Characteristics of patients who experienced no clinical benefit (n = 6 of 17)
Six patients (five with apparently sporadic PHEOs and one patient with SDHB mutation) exhibited no clinical benefits in response to sunitinib (Table 1, patients 5, 6, 7, 8, 16, and 17). These patients experienced PD 2–3 months after initiating sunitinib, including a 40-yr-old woman with an unusually aggressive metastatic PHEO to the liver with more than 50% tumor enlargement by RECIST 1.1 in a period of 2 months. Her Eastern Cooperative Oncology Group (ECOG) performance status was 1 and deteriorated rapidly. She died 6 wk later of progressive hepatomegaly and portal hypertension. The clinical characteristics of the other five patients, including a 13-yr-old boy, are presented in Table 1. Of note, none of these six patients experienced exacerbation of hypertension or pain with sunitinib.
Safety
All our patients experienced side effects. The most common side effects were hypertension, diarrhea, hand-foot syndrome, sore mouth, and fatigue. In most patients, the adverse effects were graded as 1–2 and did not prevent the patients from continuing treatment with sunitinib. However, as described above, one patient developed a hypertensive crisis with pulmonary edema (grade 4). In addition, three patients (9, 10, and 11 in Table 1) discontinued treatment with sunitinib because of early grade 3 adverse events. One patient with an SDHB gene mutation and extensive, massive, and painful skeletal metastases experienced intense pain exacerbation 3 d after initiating sunitinib. Pain was difficult to control despite the use of oral and transdermal opioid medications. Treatment with sunitinib was discontinued, and the pain intensity decreased to baseline 2 d later. Another patient, a 69-yr-old woman, with an apparently sporadic PHEO, experienced frequent syncope episodes; 6 d later, the patient discontinued treatment. A third patient, positive for SDHB gene mutation, developed progressive fatigue that was not relieved by rest and limited her self-care. She discontinued sunitinib 4 wk after initiating therapy. Patient 13 (Table 1) developed a grade 3 hand-foot syndrome that led to sunitinib discontinuation 7 months after treatment initiation despite a PR. The disease later progressed. Grade 1 elevations of serum creatinine associated with sunitinib were observed in three patients. In two of these patients, creatinine values improved by decreasing sunitinib from 50 mg daily (4 wk on/2 wk off) to 37.5 mg daily (4 wk on/2 wk off). The third patient (patient 10) discontinued sunitinib because of fatigue.

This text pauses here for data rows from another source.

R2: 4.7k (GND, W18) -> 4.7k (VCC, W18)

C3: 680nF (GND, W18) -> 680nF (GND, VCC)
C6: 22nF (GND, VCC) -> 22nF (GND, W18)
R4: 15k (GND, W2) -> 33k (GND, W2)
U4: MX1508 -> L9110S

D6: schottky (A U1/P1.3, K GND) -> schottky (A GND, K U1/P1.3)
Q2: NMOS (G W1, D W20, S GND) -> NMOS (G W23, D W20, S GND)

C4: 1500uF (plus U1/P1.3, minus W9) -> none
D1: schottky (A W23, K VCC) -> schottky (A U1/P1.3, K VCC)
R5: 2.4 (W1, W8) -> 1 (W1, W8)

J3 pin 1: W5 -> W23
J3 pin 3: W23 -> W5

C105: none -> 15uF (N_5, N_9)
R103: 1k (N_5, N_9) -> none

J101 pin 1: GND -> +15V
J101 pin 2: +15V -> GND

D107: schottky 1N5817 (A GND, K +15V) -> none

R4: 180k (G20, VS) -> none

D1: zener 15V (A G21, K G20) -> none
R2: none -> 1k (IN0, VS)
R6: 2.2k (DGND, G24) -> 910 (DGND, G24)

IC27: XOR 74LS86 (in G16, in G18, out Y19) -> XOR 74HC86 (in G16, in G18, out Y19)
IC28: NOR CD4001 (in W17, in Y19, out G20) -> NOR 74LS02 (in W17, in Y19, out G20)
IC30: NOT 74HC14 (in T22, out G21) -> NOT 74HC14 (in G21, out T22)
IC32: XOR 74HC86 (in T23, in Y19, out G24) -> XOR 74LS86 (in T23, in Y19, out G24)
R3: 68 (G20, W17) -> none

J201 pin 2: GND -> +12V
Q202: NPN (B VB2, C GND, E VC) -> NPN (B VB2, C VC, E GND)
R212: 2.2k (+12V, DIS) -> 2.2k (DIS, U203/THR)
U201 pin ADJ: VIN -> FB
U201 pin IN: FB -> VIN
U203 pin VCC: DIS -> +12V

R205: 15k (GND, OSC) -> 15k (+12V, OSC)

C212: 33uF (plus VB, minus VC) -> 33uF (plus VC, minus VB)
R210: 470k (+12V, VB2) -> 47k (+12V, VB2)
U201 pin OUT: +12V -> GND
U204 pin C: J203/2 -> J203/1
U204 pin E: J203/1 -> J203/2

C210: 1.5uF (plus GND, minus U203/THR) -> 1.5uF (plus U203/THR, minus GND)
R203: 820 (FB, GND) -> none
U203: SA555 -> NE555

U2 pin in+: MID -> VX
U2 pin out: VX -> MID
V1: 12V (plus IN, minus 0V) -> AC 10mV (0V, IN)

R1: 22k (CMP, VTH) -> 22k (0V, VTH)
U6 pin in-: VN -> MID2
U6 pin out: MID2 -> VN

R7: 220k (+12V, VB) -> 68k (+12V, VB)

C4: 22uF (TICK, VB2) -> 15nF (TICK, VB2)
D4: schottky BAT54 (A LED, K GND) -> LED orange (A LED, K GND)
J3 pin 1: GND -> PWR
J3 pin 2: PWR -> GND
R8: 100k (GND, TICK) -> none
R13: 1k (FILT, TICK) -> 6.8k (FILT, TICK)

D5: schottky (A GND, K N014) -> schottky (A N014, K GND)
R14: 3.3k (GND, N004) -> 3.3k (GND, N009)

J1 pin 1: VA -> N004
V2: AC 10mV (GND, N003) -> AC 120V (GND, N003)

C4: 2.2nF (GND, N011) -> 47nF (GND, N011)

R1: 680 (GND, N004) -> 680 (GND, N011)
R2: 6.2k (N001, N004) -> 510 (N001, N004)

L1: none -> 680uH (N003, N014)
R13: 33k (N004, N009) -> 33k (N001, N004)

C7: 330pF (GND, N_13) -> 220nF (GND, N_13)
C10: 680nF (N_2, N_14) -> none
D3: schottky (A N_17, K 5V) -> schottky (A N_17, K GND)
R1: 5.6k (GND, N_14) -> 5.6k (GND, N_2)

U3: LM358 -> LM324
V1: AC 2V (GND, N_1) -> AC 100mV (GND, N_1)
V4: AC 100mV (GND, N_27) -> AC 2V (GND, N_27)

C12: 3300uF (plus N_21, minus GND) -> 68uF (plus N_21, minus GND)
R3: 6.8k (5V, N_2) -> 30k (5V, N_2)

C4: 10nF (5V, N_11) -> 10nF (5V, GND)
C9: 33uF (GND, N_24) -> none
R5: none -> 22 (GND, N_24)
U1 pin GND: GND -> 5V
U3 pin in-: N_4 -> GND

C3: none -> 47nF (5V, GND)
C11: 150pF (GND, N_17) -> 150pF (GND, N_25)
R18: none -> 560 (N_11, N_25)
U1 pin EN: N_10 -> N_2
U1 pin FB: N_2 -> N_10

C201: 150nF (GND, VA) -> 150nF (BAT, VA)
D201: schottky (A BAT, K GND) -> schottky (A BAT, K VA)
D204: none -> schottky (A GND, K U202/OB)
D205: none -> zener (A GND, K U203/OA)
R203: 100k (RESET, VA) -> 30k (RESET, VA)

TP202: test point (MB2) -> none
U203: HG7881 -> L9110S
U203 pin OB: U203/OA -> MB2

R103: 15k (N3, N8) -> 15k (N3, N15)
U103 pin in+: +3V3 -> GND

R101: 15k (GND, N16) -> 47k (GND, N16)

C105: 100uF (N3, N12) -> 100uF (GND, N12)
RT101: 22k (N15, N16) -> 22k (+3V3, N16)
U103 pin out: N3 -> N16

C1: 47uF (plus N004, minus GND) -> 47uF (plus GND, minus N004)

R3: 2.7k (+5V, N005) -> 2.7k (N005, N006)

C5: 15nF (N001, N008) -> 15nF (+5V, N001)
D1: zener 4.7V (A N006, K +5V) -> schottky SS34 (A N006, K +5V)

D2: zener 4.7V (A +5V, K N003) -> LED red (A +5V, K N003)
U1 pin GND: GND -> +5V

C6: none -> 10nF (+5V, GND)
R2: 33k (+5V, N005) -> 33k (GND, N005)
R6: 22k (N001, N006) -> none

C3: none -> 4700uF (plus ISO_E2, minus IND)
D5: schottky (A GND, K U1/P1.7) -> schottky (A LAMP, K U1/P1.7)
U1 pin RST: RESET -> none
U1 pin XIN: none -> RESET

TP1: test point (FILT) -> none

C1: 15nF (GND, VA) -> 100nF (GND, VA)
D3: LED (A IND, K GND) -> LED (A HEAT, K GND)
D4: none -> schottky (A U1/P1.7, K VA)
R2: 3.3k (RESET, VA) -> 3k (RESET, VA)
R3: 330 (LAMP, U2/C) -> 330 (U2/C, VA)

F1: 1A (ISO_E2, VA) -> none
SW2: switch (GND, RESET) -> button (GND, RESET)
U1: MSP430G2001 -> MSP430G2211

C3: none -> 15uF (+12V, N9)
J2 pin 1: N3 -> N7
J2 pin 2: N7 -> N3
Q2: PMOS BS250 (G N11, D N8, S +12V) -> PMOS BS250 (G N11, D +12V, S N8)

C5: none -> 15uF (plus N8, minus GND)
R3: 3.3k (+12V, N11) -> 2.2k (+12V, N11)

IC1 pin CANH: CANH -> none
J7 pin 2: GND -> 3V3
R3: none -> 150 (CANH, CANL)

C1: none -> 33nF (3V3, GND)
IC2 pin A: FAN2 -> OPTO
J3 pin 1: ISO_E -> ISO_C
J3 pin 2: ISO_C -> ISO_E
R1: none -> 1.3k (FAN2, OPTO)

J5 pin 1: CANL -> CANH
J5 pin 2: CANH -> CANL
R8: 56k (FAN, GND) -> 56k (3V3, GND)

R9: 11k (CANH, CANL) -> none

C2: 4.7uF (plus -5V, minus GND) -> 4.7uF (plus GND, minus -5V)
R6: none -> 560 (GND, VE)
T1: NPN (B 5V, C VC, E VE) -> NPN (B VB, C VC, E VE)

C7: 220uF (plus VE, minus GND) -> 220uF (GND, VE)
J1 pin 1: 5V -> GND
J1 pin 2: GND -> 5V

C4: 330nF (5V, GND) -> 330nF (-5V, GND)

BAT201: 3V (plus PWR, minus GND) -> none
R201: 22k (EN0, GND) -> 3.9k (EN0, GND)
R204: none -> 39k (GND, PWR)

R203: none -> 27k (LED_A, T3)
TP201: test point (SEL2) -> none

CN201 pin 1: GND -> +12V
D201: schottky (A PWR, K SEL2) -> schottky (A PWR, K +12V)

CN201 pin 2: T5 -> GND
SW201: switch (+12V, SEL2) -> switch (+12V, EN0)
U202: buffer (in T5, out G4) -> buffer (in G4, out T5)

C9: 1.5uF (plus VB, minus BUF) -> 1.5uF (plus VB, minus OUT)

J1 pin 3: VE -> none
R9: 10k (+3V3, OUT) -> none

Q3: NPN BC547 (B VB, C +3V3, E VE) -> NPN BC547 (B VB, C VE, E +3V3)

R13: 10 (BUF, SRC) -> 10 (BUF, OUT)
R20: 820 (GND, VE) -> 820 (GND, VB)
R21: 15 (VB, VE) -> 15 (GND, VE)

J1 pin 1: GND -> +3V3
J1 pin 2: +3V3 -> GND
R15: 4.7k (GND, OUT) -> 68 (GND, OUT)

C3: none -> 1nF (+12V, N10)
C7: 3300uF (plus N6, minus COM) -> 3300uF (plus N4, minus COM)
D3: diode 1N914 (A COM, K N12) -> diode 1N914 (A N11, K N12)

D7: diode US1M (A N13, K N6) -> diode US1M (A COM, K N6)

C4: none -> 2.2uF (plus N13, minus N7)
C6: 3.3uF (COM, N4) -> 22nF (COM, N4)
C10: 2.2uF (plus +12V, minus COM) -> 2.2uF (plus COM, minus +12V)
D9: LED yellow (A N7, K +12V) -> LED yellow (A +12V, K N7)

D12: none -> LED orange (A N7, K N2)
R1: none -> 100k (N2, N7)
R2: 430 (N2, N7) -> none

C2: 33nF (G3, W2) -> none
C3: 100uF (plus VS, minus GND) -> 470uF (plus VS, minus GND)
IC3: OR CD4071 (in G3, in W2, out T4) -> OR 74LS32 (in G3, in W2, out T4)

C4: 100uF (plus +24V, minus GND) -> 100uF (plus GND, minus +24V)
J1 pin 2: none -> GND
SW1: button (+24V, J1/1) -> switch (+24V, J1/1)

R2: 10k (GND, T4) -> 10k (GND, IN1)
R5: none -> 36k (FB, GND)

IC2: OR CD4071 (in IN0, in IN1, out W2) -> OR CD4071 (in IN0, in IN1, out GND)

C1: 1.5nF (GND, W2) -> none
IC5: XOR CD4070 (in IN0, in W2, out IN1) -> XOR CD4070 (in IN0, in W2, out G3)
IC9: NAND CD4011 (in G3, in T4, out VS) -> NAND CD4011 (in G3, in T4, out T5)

Patient with sunitinib and rapamycin
A 20-yr-old woman (patient 4 in Table 1) with a paraganglioma syndrome type 4 (PGL4) and a retroperitoneal PGL initially diagnosed at age 11. The tumor was surgically excised, and adrenergic symptoms disappeared. However, 2 yr later, during follow-up, [18F]FDG-PET/CT showed evidence of recurrence with the presence of a retroperitoneal mass and liver and bone metastases. The abdominal mass and liver metastases were removed, and her hypertension was treated with doxazosin. She received radiation therapy to the spine and underwent chemotherapy with cyclophosphamide, vincristine, and temozolomide. However, her disease progressed. The patient was given sunitinib. Her hypertension and pain exacerbated in association with fatigue and hand-foot syndrome, and she was given atenolol. Six months later, her plasma normetanephrine level had decreased by three times her baseline level, her pain improved, and her symptoms of catecholamine excess disappeared. Atenolol was discontinued because she became bradycardic. Her ECOG performance status was 0. A [18F]FDG-PET/CT scan obtained 6 months after treatment initiation showed overall decreased metabolic activity in all metastases. One year after treatment was initiated, [18F]FDG-PET revealed stable glucose uptake, except in one lesion in the lumbar spine that showed increased glucose uptake in association with back pain exacerbation. The patient reported experiencing fatigue, and her dosage of sunitinib was lowered to 25 mg/d, 2 wk on, 1 wk off. The patient was given 4 mg rapamycin daily with sunitinib. Three years after initiating sunitinib and 18 months after adding rapamycin (at the time of this writing), the patient is asymptomatic, her blood pressure is normal while taking 2 mg doxazosin every other day, and her ECOG performance status is 0. [18F]FDG-PET revealed an overall lower glucose uptake, with no disease progression (Fig. 3).
Fig. 3.
Positive response to sunitinib and rapamycin. A patient with both bone and soft-tissue sites of metastatic disease was treated with sunitinib. The results of two FDG-PET/CT studies are shown, obtained 36 months apart. A and B, A soft-tissue metastasis in the right flank decreased in intensity from an SUV of 17.5 before treatment to 2.7 after treatment; C and D, a lytic bone metastasis in the T11 vertebral body decreased in intensity from an SUV of 21.6 to 2.1; E and F, a lytic bone metastasis in the right iliac bone, although persistently hypermetabolic, showed positive response with a decline in SUV from 37.6–14.6.
Discussion
In our series, 47% of patients with progressive metastatic PHEO or SPGL who were treated with sunitinib experienced clinical benefit such as tumor size reduction or disease stabilization with a median PFS of 4.1 months. The blood pressure of responder patients with hypertension improved with discontinuation or dosage reduction of antihypertensive medications. The duration of these benefits varied among patients and lasted 6–35 months with use of sunitinib alone. In one patient who was treated with sunitinib and rapamycin, clinical benefits were still evident after 36 months. Our findings confirmed previous observations in which sunitinib was also associated with decreased tumor size (13, 15), decreased [18F]FDG-PET uptake (18), and better blood pressure control (13).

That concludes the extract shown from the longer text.